People have made the argument that you should cooperate in the one-shot Prisoner’s Dilemma for essentially the same reason you should one-box. I disagree with that, and I think my hypothetical illustrates that the two problems are disanalogous by presenting a more correct analogue. While there is a strong argument for one-boxing in Newcomb’s problem, which I agree with, the case is less clear here. I think the argument that a TDT agent would choose cooperation in Prisoner’s Dilemma is flawed. I believe TDT in its current form is not precise enough to give a clear answer to this question. After all, both the CDT argument in terms of dominated strategies and the superrational argument in terms of the underlying symmetry of the situation can be phrased in TDT depending on how you draw the causal graph over computations.
I think even TDT says that you should 2-box in Newcomb’s problem when the box is full if and only if false.

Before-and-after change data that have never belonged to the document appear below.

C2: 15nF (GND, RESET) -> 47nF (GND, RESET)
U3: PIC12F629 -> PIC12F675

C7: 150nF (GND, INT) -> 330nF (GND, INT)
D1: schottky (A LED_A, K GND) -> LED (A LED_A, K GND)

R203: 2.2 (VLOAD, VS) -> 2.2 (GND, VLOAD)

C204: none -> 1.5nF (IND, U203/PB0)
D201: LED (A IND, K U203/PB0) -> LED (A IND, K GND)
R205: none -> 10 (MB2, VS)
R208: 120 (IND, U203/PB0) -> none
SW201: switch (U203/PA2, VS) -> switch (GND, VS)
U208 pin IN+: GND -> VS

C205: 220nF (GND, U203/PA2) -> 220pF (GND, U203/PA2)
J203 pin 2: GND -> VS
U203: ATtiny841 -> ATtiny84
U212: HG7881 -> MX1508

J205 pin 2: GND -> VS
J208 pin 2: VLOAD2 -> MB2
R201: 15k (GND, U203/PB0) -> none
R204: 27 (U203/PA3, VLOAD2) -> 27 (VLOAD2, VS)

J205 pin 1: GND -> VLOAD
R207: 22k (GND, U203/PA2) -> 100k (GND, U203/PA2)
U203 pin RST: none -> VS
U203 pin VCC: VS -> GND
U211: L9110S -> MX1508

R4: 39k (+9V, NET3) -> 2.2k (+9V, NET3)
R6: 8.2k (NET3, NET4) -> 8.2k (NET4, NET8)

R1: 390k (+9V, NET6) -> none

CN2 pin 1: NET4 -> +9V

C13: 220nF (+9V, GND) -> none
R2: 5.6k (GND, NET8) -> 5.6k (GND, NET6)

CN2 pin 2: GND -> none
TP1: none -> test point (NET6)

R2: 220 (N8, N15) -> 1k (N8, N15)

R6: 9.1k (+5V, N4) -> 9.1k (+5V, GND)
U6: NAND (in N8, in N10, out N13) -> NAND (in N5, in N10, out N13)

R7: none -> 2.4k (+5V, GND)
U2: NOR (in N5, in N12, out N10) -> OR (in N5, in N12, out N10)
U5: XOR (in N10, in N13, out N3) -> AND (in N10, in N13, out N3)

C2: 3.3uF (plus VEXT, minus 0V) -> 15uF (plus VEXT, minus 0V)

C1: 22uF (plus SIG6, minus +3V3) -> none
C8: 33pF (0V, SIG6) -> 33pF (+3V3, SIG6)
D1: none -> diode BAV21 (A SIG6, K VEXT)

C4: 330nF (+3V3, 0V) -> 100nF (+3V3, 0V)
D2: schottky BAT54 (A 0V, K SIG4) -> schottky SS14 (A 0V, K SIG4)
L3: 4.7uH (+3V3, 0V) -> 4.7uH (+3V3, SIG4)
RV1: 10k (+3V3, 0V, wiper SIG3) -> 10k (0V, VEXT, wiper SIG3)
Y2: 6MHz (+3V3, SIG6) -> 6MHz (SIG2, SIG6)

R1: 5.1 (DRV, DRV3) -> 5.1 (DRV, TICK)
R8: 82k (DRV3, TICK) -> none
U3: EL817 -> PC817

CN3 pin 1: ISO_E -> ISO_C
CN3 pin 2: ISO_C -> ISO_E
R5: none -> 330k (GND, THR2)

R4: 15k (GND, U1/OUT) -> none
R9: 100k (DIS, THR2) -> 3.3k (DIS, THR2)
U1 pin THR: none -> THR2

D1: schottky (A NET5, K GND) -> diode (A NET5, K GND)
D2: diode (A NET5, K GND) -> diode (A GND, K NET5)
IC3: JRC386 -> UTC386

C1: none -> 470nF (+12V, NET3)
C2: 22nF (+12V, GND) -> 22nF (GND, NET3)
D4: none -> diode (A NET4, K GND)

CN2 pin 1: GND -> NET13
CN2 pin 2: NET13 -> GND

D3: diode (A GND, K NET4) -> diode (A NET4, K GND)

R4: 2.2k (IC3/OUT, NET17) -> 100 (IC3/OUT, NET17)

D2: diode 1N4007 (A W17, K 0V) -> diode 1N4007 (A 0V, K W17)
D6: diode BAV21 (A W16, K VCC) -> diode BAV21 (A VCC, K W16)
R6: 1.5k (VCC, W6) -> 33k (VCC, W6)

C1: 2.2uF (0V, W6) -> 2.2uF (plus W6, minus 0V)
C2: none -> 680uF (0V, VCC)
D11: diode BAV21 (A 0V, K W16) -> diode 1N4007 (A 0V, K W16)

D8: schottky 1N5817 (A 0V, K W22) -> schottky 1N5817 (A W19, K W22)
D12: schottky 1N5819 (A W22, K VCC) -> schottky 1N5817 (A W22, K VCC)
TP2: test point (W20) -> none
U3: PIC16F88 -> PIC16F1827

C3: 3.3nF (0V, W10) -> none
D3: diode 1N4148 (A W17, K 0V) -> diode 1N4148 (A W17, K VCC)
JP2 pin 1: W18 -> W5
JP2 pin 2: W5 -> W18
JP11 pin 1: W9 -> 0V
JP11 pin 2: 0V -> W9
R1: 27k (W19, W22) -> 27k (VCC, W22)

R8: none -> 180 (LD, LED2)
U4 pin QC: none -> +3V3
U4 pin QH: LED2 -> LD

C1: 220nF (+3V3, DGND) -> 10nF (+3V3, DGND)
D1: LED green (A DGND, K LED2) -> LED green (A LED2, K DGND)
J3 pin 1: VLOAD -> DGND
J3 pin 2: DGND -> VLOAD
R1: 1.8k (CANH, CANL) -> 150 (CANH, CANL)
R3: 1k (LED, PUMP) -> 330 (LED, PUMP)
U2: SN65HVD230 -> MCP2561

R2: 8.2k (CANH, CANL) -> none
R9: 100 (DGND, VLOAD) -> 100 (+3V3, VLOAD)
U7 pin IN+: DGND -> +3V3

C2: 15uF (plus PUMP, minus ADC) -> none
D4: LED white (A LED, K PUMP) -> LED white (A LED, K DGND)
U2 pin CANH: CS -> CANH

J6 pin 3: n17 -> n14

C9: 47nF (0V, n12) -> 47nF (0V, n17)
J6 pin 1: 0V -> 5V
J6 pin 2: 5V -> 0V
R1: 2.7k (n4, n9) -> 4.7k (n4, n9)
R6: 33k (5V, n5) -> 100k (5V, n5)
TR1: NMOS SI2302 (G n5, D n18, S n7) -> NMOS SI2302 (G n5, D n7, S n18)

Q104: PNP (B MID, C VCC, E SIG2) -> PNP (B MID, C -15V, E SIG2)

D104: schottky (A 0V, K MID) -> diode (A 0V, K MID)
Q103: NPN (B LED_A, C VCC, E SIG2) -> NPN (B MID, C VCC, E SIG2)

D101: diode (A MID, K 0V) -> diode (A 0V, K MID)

But more seriously, presumably in your scenario the behavior of a “perfectly rational agent” actually means the behavior of an agent whose behavior is specified by some fixed, known program. In this case, the participant can determine whether or not the box is full. Thus, either the box is always full or the box is always empty, and the participant knows which is the case. If you are playing Newcomb’s problem with the box always full, you 2-box. If you play Newcomb’s problem with the box always empty, you 2-box. Therefore you 2-box. Therefore, the perfectly rational agent 2-boxes. Therefore, the box is always empty.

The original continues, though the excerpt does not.